# Formblatt  VDE 0660 T500



## Wu Fu (20 Oktober 2011)

Hallo zusammen

wie sehen den Eure Formblätter aus, die Ihr nach dem Bau bzw. Prüfung des Schaltschrankes ausfüllt und zur Dokumentation abgebt.
Mir geht es speziell um die
DIN EN 60439-1 ( VDE *0660* T 500) PTKS

Wir haben eher ein allgemein gehaltenes Formblatt das sich nicht direkt auf diese Norm bezieht.
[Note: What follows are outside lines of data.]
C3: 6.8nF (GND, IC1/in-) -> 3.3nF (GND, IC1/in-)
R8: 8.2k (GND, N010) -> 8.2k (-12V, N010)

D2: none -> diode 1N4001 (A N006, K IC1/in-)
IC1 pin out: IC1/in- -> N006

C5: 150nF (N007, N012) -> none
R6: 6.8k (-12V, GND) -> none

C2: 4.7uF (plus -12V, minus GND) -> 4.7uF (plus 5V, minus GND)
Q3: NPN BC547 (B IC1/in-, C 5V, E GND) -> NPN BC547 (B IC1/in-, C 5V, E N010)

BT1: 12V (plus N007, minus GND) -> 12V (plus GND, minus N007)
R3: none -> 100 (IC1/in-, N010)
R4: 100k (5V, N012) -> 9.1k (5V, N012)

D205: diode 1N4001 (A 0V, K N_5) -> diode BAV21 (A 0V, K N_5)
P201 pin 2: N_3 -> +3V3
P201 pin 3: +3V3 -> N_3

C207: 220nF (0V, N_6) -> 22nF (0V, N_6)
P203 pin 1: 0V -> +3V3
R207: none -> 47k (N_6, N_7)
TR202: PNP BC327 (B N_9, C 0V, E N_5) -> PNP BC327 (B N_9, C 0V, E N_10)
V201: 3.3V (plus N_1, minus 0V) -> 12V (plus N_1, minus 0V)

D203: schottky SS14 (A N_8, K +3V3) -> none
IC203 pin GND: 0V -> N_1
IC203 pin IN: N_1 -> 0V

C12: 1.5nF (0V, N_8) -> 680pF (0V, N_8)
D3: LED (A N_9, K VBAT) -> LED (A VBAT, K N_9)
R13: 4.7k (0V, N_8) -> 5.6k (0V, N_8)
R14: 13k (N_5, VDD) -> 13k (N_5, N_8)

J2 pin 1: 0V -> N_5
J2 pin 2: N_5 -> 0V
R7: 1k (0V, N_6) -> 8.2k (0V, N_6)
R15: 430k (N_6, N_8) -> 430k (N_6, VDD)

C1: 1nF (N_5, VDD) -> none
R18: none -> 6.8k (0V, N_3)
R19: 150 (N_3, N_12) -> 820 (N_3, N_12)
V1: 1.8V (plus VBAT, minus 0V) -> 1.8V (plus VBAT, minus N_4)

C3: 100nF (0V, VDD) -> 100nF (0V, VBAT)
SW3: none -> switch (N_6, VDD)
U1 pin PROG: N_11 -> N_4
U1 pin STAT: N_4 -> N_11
Ein Kunde möchte aber nun gern ein Protokoll, welches auf dieser aufgebaut ist.

Vielen Dank und Schöne Grüße
Daniel


----------



## MSP (24 Oktober 2011)

Hallo,

schau Dir mal den Technik-Teil von Hager an, Kapitel 9 Seite 110
Da ist ein Beispielprotokoll abgebildet.

http://download.hager.com/Hager.de/...P_2010_11_K09b_Verteiler_Innen_T_10DE0001.pdf

Das sollte als Vorlage für ein eigenes Protokoll reichen.

Gruss,
Michael


----------



## Wu Fu (24 Oktober 2011)

Perfekt, nach so etwas habe ich gesucht.
Ist ein sehr umfangreich Formular, evtl. kann man ein paar Punkte kürzen.


----------